The ride to the mayoral candidate party, being held at the Seven Suns Casino, took them past the marina and an office park listing cut-rate vacancies, and a slightly elevated housing development called Hillcrest Heights. The truck kept rattling on safety bumps along the side of the highway and Sarah kept telling herself that it was just the wind.
She sat up when they pulled into the casino parking lot, which was big enough to be divided into letter-number sections. Frank Sr. led Sarah and Tom inside, where nature scene murals surrounded a glittering maze of slot machines and star-patterned roulette tables, with a raised open bar in its middle, and along a far wall a stage where a tuxedoed band played torch songs. When Frank Sr. excused himself to go to the bathroom, Sarah said to her husband, “You’re drunk.”
“I just stopped at a restaurant where there was a soccer game on, and Frank Sr., who’s seen a lot of the world, like Colombia, didn’t want to drink alone because Spain was winning. I haven’t done anything embarrassing.”
“It’s not even six o’clock. You should drink some coffee.”
Tom nodded and went off in the direction of the bar. Sarah drifted over to a display booth of Frank Demar campaign materials, with pamphlets and a video montage of the candidate playing baseball with elementary school kids, listening to firefighters, and hugging elderly women in floral print dresses. Demar’s party affiliation wasn’t mentioned anywhere. Her own father had switched from being a Democrat to a Republican five years earlier when the labor union he belonged to lost his retirement money in an embezzlement scheme. On social issues this wasn’t a real defection. He’d long believed in capital punishment and gun rights and zero drug tolerance. She used to argue with him about these things, telling him it cost the state more to execute a prisoner than to keep them in prison for life, and that the country’s homicide rate was worse than the rest of the world’s because of easy access to firearms, and that taxing drugs would pay for rehab programs. But no more. She’d reached the point of why-bother.

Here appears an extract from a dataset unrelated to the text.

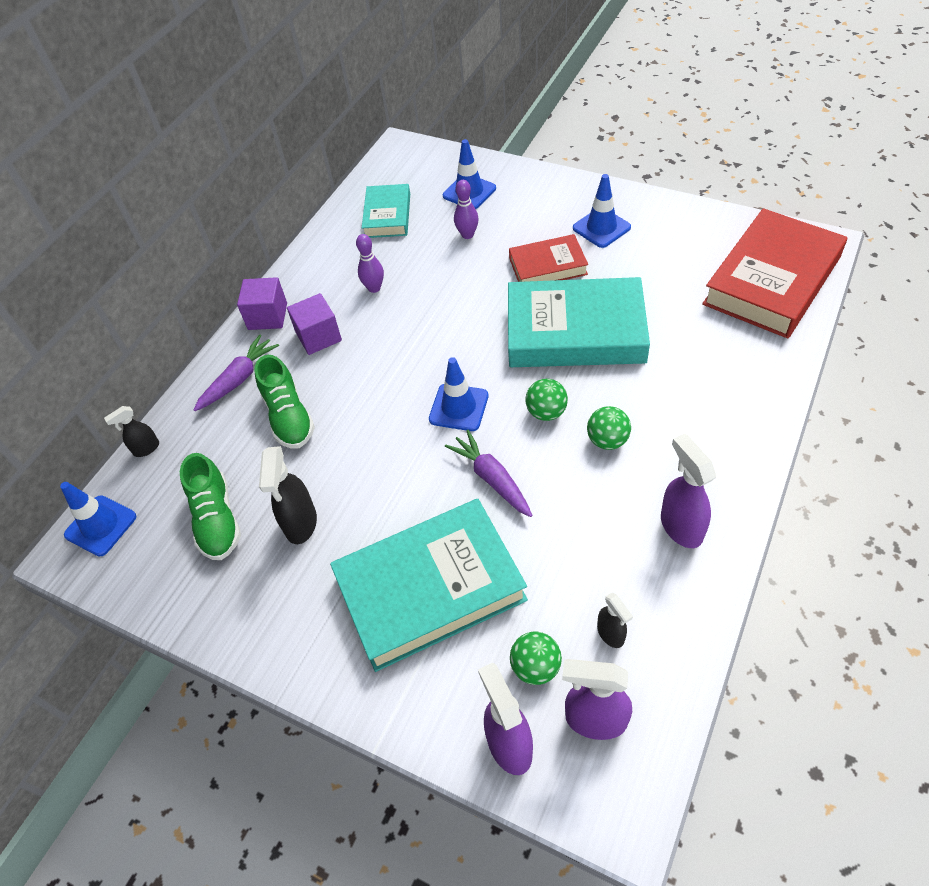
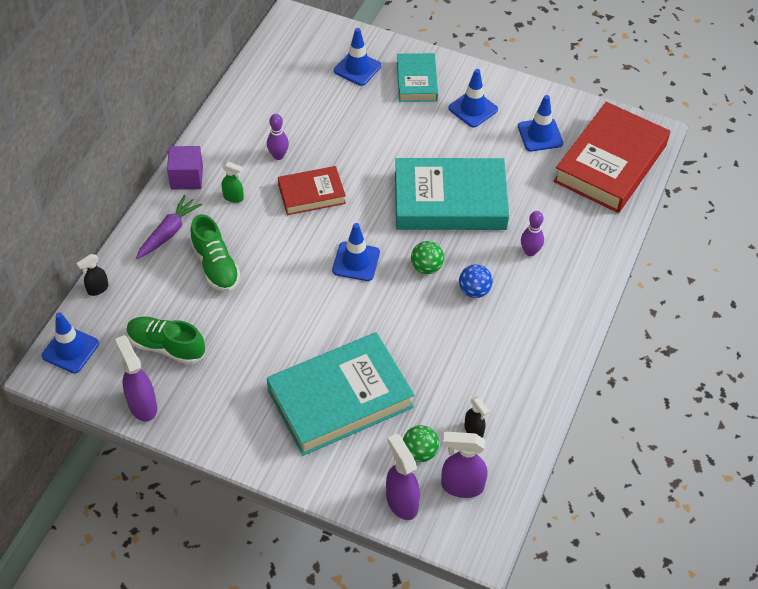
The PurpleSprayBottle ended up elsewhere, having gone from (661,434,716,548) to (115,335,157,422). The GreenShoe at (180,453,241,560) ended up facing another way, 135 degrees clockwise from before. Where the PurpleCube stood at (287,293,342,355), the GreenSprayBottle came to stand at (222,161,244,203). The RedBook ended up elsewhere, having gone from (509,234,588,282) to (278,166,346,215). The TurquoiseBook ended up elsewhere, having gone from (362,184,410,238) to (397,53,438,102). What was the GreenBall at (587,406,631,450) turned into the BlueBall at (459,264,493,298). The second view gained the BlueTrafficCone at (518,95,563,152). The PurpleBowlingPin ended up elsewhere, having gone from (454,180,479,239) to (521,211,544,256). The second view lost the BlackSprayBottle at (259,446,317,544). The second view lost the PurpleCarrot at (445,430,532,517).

The ceiling in the casino was forty feet high, and the central air conditioning roared like a far-off jet engine. Sarah stared at a laminated “proposal pledge sheet” poster written in computer-generated cursive, superimposed over a photo of Demar in a tailored suit. He favored a range of cost-cutting, efficiency-raising measures that would save the city a fortune over the next decade. More cops on bicycles. Motion-detection lights in government buildings. An end to civil service job redundancies. The capstone of his proposals was the Demar Growth Initiative, a plan to secure the state’s next prison-building contract and a private retirement community. Also, he would restore mining jobs to the area by working to realize the mining potential of Thalassa Island. Sarah looked around for someplace to sit down and wondered if anyone from last night’s Carlos Kalnins party was there.

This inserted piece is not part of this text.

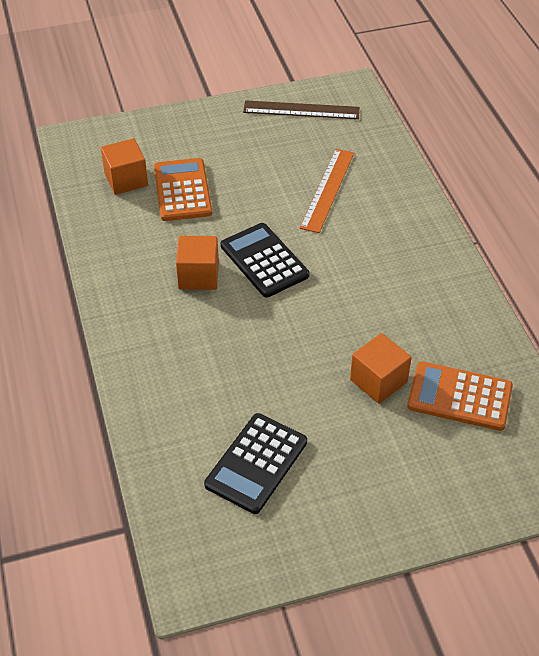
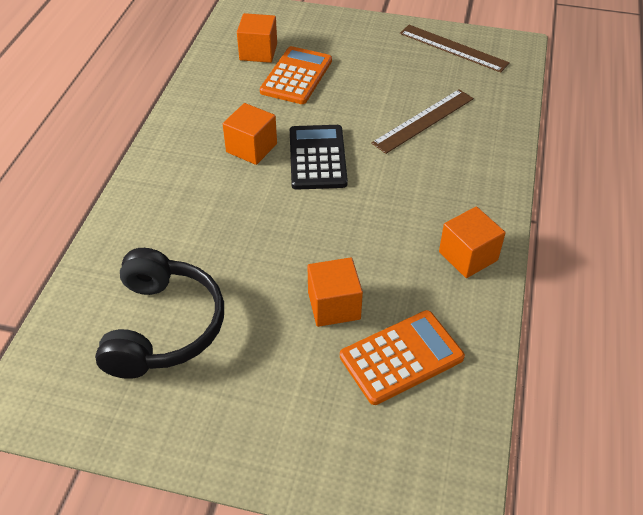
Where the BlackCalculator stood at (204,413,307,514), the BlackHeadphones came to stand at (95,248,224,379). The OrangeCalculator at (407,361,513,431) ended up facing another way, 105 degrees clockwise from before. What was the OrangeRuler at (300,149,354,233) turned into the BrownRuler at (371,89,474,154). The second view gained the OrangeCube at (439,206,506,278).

“Can I answer any questions?” asked a woman in a tight red jacket and brown bell bottom pants, stepping out from behind a poster board. “Mr. Demar will be here in a minute, but I could tell you about his platform now.”
“I’m not voting, thanks.”
The woman cocked her head and said, “The mayor’s a critical job. Their actions affect us where we live. Think about safety and the police budget. That sex predator who’s spying on women? Mayor Powell hasn’t done anything about him, not even issued a statement, whereas Demar is calling for increased police presence in every neighborhood. And more police wouldn’t just be for until the predator’s caught, but for always, because Demar knows that solutions can’t be temporary.”
Sarah saw a man who looked like a younger, more slender version of Frank Sr.—the same dark eyes, flat chin and full cheeks—walking toward them. The woman greeted him and smiled brightly and said, “This young woman says she’s not voting, so that’s where you need to start.”
“You’re from Philadelphia,” said Frank Jr., shaking her hand. “My father just told me he gave you and your husband a ride here. I’m glad you could come.”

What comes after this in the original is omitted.